Captain Perry's grandson, Rear Admiral Christopher Raymond Perry Rodgers (1819–1892) was an officer in the United States Navy who served in the Mexican–American War and the American Civil War, was Superintendent of the Naval Academy, and Commander-in-Chief of the Pacific Squadron. Rear Admiral Raymond Perry Rodgers (1849–1925), son of C.R.P. Rodgers, was an officer in the United States Navy and the second head of the Office of Naval Intelligence. Raymond Perry Rodgers's younger brother, Rear Admiral Thomas S. Rodgers (1858–1931), was an officer in the United States Navy who served in the Spanish–American War and World War I. Two other descendants of Captain Perry through his daughter Anna Maria Perry Rodgers were Calbraith Perry Rodgers (1879–1912), a pioneer American aviator who was the first civilian to purchase a Wright Flyer and the first to make a transcontinental flight, and Commander John Rodgers (1881–1926), an officer in the United States Navy and an early aviator.

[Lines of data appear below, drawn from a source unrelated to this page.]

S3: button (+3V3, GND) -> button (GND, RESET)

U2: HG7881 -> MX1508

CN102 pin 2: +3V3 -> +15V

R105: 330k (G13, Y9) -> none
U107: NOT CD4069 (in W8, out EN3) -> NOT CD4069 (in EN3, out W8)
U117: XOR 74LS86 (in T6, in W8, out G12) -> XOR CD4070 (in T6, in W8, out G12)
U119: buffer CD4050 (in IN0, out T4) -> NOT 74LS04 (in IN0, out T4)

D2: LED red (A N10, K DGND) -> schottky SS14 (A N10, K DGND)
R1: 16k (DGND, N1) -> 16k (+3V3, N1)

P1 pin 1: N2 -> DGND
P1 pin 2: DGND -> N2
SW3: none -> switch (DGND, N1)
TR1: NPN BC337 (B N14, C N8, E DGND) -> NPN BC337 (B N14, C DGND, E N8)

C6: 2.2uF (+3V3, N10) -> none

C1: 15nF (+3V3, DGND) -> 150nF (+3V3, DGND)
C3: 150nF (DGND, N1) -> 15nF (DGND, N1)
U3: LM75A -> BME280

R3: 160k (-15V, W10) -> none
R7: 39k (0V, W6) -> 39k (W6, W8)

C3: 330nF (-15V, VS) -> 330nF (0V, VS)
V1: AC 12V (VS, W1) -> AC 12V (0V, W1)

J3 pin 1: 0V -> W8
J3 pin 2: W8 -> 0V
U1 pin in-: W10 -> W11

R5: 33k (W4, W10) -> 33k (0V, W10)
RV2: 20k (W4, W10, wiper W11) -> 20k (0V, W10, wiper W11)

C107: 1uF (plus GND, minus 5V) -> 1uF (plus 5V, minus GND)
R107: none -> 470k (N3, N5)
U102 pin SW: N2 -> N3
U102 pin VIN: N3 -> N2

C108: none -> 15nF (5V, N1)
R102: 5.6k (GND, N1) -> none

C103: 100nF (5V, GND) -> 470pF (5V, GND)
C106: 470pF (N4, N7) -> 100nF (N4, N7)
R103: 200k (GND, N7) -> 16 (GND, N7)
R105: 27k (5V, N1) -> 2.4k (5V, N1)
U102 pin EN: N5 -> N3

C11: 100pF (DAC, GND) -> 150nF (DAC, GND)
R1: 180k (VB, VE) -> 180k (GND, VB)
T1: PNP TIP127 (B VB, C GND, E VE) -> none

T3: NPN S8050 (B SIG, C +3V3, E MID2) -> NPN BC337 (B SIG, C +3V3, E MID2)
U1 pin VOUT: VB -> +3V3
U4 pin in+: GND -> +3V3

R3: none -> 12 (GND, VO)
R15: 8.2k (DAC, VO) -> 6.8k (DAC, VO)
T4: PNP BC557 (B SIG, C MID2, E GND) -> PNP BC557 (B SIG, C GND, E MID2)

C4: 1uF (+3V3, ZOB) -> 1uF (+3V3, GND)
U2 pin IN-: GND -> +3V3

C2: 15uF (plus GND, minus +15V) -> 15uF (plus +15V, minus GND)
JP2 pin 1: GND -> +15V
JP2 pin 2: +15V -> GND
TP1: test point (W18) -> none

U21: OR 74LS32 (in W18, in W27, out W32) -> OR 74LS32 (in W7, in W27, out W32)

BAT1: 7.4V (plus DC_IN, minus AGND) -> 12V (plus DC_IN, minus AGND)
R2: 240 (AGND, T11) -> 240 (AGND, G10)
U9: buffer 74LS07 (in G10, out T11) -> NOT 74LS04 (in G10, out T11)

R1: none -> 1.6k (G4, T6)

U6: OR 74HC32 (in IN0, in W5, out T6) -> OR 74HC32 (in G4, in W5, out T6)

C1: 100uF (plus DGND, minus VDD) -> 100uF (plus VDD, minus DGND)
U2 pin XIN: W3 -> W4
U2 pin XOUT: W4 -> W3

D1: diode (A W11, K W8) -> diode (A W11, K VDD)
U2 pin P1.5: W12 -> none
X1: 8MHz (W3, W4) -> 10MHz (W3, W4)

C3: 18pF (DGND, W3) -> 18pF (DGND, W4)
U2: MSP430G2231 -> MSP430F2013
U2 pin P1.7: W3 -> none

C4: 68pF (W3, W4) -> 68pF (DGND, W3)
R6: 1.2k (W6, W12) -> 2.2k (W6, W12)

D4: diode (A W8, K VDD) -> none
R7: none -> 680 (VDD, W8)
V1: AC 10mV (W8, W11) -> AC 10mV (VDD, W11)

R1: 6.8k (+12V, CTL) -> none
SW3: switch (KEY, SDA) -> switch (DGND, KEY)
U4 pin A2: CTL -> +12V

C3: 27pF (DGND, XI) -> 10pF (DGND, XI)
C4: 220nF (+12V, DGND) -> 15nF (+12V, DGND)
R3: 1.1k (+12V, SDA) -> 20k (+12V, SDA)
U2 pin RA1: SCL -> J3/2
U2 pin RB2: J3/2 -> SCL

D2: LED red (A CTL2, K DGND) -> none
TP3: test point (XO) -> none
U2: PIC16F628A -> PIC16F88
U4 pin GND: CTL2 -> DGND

Through his son Matthew's daughter, Caroline Slidell (née Perry) Belmont, he was the great-grandfather of statesman Perry Belmont (1851–1947), who served as a United States representative from New York and the United States minister to Spain, and also served as an officer in the U.S. Army during both the Spanish–American War and World War I. August Belmont Jr. (1853–1924), was an American financier, the builder of New York's Belmont Park racetrack, and a major owner/breeder of Thoroughbred racehorses. Oliver Hazard Perry Belmont (1858–1908) was a wealthy American socialite and United States Representative from New York; he was the second husband of Alva Vanderbilt Belmont.

Another of Captain Perry's great-grandsons, William Tiffany (1868–1898), a 2nd lieutenant in the 1st United States Volunteer Cavalry (a.k.a. Roosevelt's Rough Riders), died of yellow fever shortly after returning to the United States following his service in Cuba during the Spanish–American War. Matthew Calbraith Butler (1836–1909), son of Captain Perry's daughter Jane Tweedy Perry Butler, was an American military commander and politician from South Carolina who served as a major general in the Confederate States Army during the American Civil War, a post-bellum three-term United States Senator, and a major general in the United States Army during the Spanish–American War. Commander George Washington Rodgers (1822–1863), a grandson of Captain Perry and brother of Rear Admiral C.R.P. Rodgers, "was distinguished for his bravery in the silencing of Fort Sumter and the batteries on Morris Island."